The passive voice is nothing more than a description of a sentence structure that focuses on the object of an action, rather than the subject doing that action. Examples include:
- The sidewalk was run on by George (Active: George ran on the sidewalk)
- A poem will be read by Mary (Active: Mary will read a poem)
These sentence structures can be very awkward and stilted. Some of them, though, sound quite normal.
All of them carry less impact for the reader. That’s the biggest downside to sentences written in the passive voice, and it’s why so many linguists, writing coaches, and grammarians hate them. They insist that sentences in the passive voice don’t deliver the way they could, had they been written in the active voice.
It Isn’t an SEO Signal, Though It May Influence Reader Metrics
Online marketing professionals also hate the passive voice. But when they explain why they hate it so much, the rationales come out pretty empty.
No one has been able to point to concrete evidence that an article filled with sentences in the passive voice was outperformed by content that was all in the active voice. This suggests that the passive voice is not a traditional ranking signal or some penalty or red flag that search engines throw up every time they crawl a page with it. Being able to reliably recognize the passive voice in written content also seems like something that search engines would struggle with doing.
Instead, lots of online marketers attacking the passive voice rely heavily on Google’s insistence that it is out there, looking for “high-quality content.” The passive voice is bad, therefore content with the passive voice would not be “high-quality.”
That’s it. That’s the logic.
Unfortunately, SEO plugins like Yoast and writing checkers like Grammerly started adding features that detected and flagged the passive voice. Once editors could automatically find passive sentences in articles, marketers began telling their content writers to avoid using it. No exceptions allowed.
The reaction is completely out of line with the problem, though. The passive voice doesn’t engage the reader like the active voice. It isn’t as potent. But the reaction implies that the passive voice will always ruin an article. It can, if the passive voice has a constant presence in the piece. The result will sound muted, stilted, awkward, and just… off. This can have a negative impact on the reader metrics that search engines have increasingly turned to in order to find content that is relevant and important for a given search query.
But tactful use of the passive voice can actually be quite effective. And personal injury lawyers are in a perfect position to use it in their online content marketing.

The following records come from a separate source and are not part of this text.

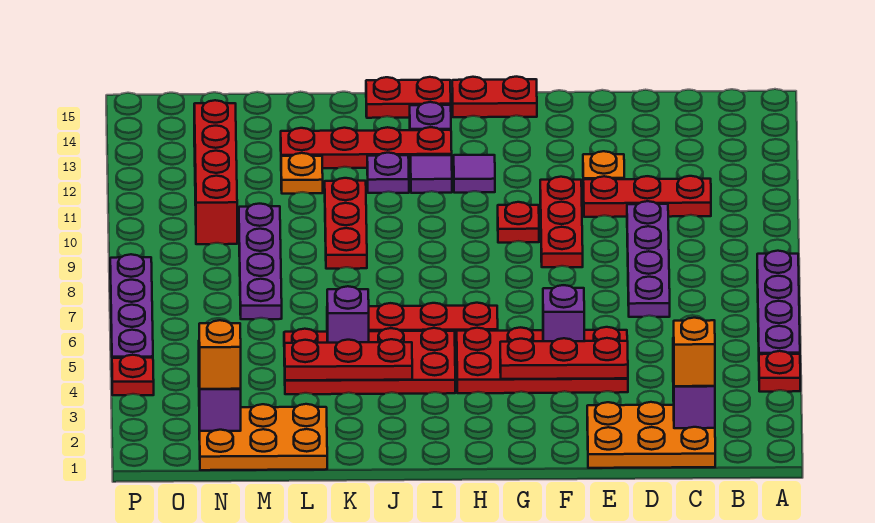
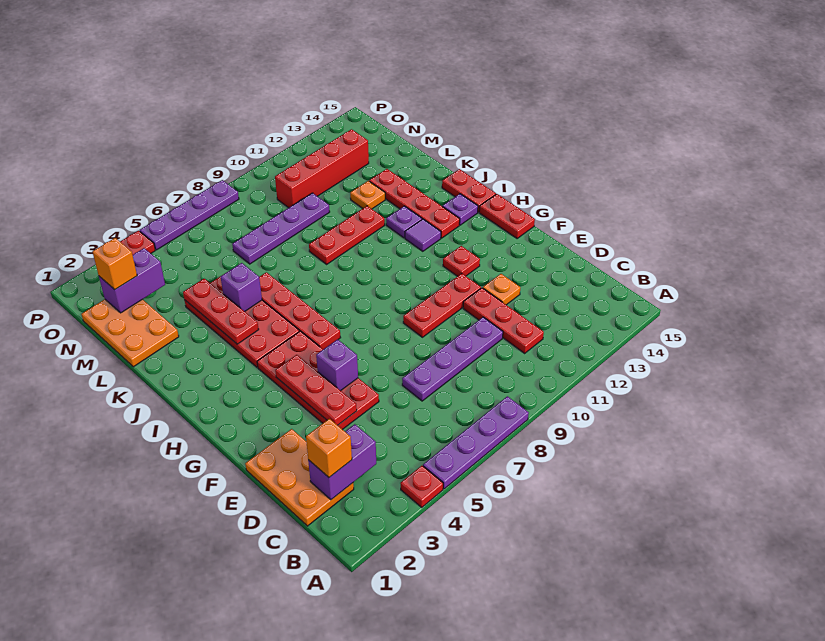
red plate G10 level 1 -> red plate G12 level 1
purple tile H12 level 1 -> none

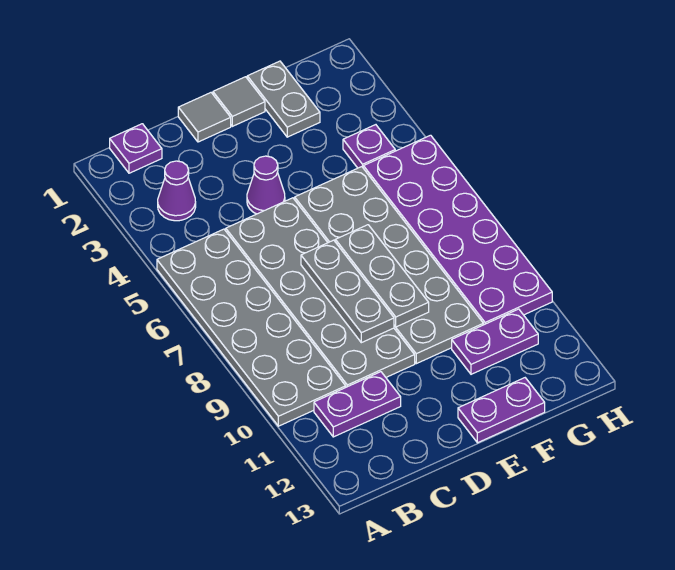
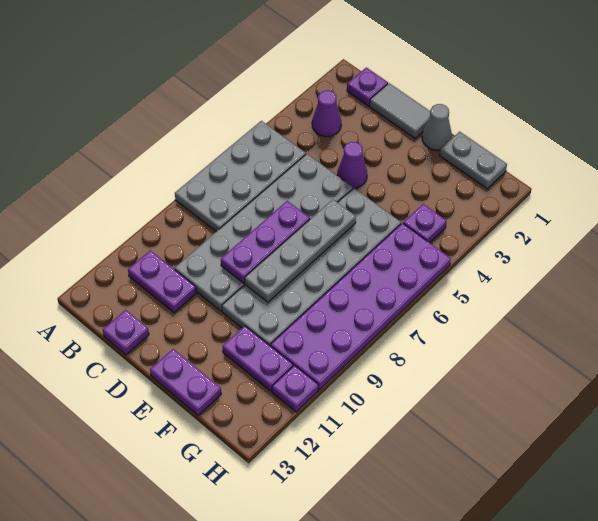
grey plate A5:B10 level 1 -> grey plate A5:B8 level 1
none -> purple plate C13 level 1
grey tile D1 level 1 -> grey tile C1:D1 level 1
grey plate D7:D9 level 2 -> purple plate D7:D9 level 2
grey tile E1 level 1 -> grey cone E1 level 1
grey plate E7:E9 level 2 -> grey plate E6:E9 level 2
grey plate F1:F2 level 1 -> grey plate F1:G1 level 1
none -> purple plate H11 level 1

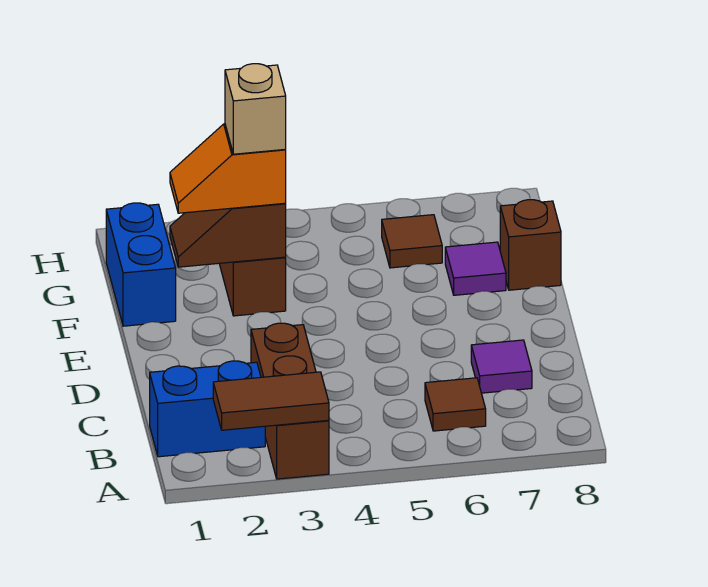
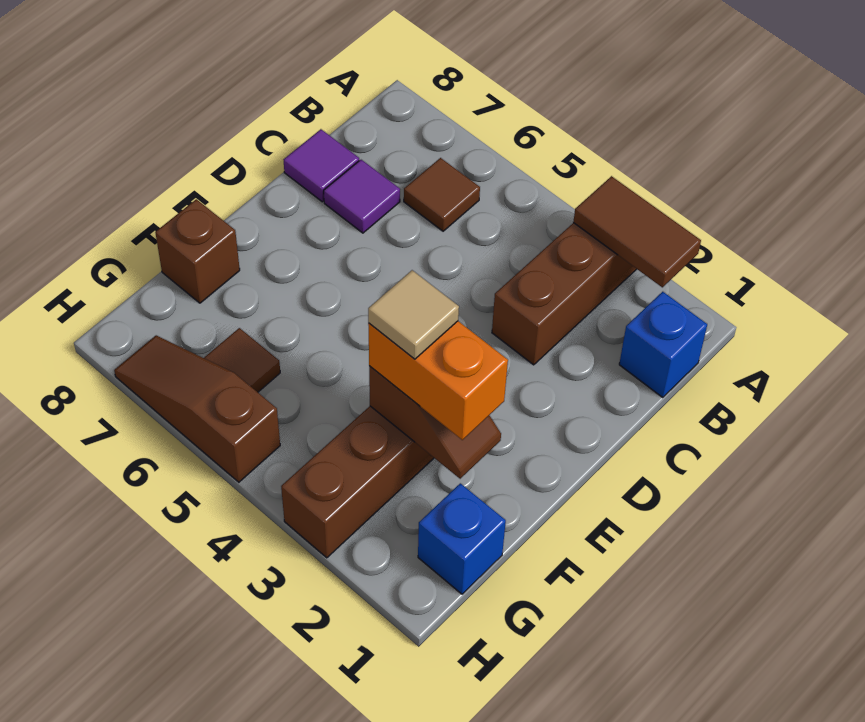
blue brick B1:B2 level 1 -> blue brick B1 level 1
blue brick F1:G1 level 1 -> blue brick G1 level 1
orange slope F2:F3 level 3 top 3 -> orange brick F2:F3 level 3
tan brick F3 level 4 -> tan tile F3 level 4
purple tile F7 level 1 -> purple tile C8 level 1
none -> brown slope H5:H7 level 1 top 5

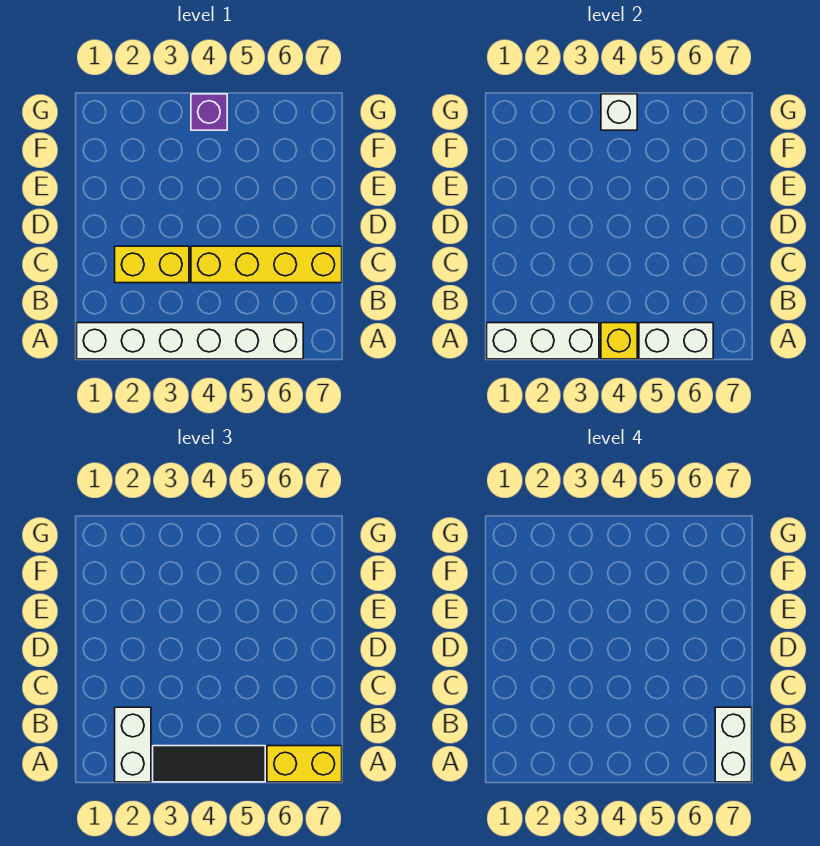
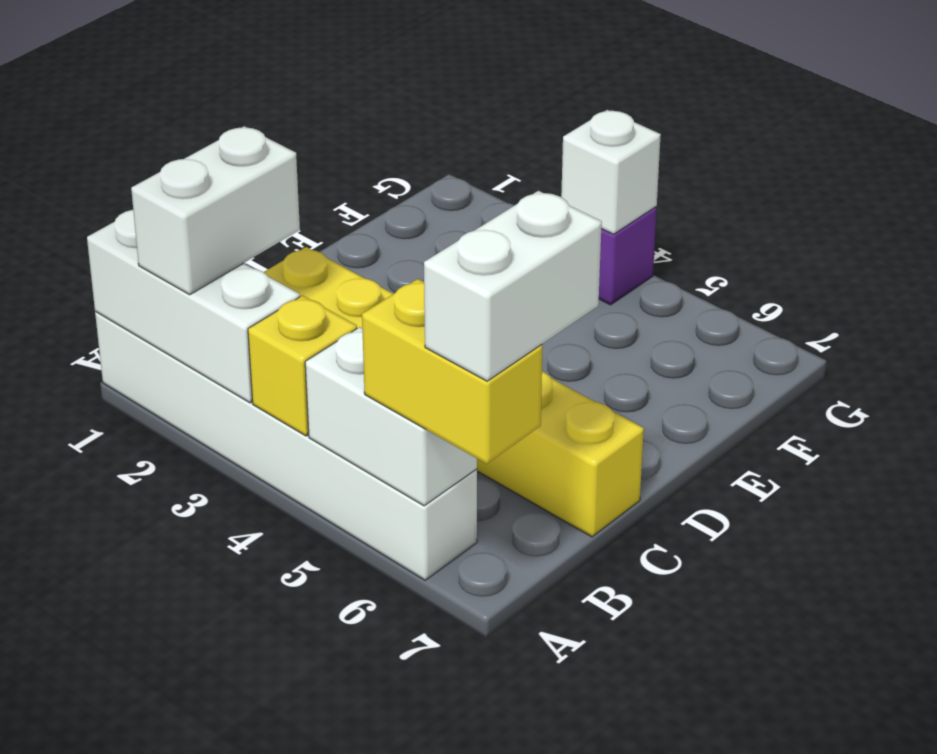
black tile A3:A5 level 3 -> none

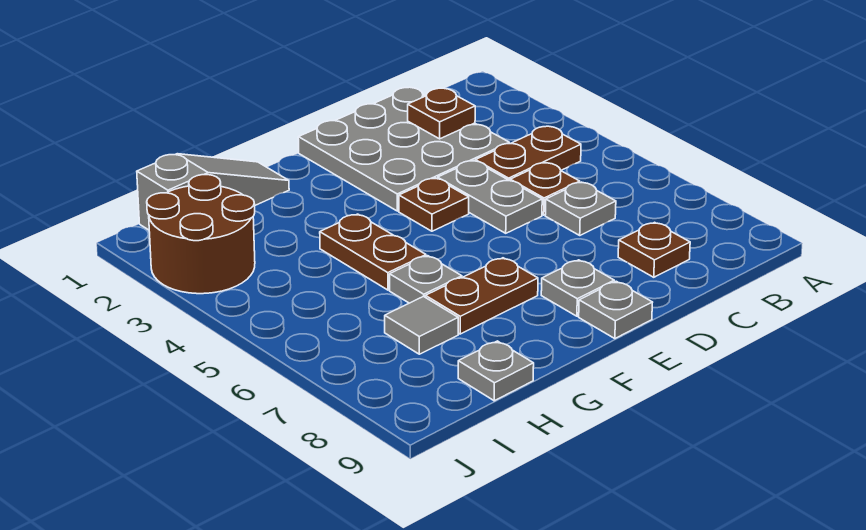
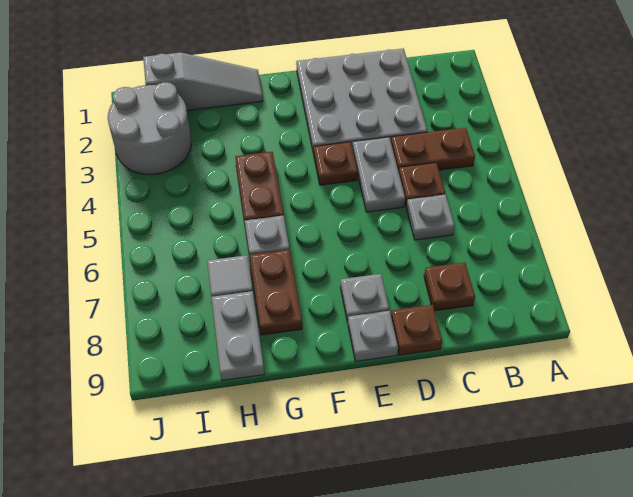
brown plate C2 level 2 -> brown plate D9 level 1
brown plate F7:G7 level 1 -> brown plate G7:G8 level 1
grey plate H9 level 1 -> grey plate H8:H9 level 1
brown round brick I2:J3 level 1 -> grey round brick I2:J3 level 1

Torts: Where the Direct Object of the Accident is Your Targeted Client
The targeted client of every personal injury attorney is the direct object of a terrible accident. All of a personal injury attorney’s online marketing efforts, therefore, should tailored to the victim who has been torted. On the marketing front, at least, the person who did the torting is irrelevant.
So, personal injury lawyers, go ahead and use the passive voice in your targeted pages and legal blog posts. Use it naturally. Use it effectively. Don’t pay attention to SEO plugins giving a frowny face for “readability.” Instead, write the content that appeals to your targeted clientele.
The direct objects of the negligence, not the subject causing it.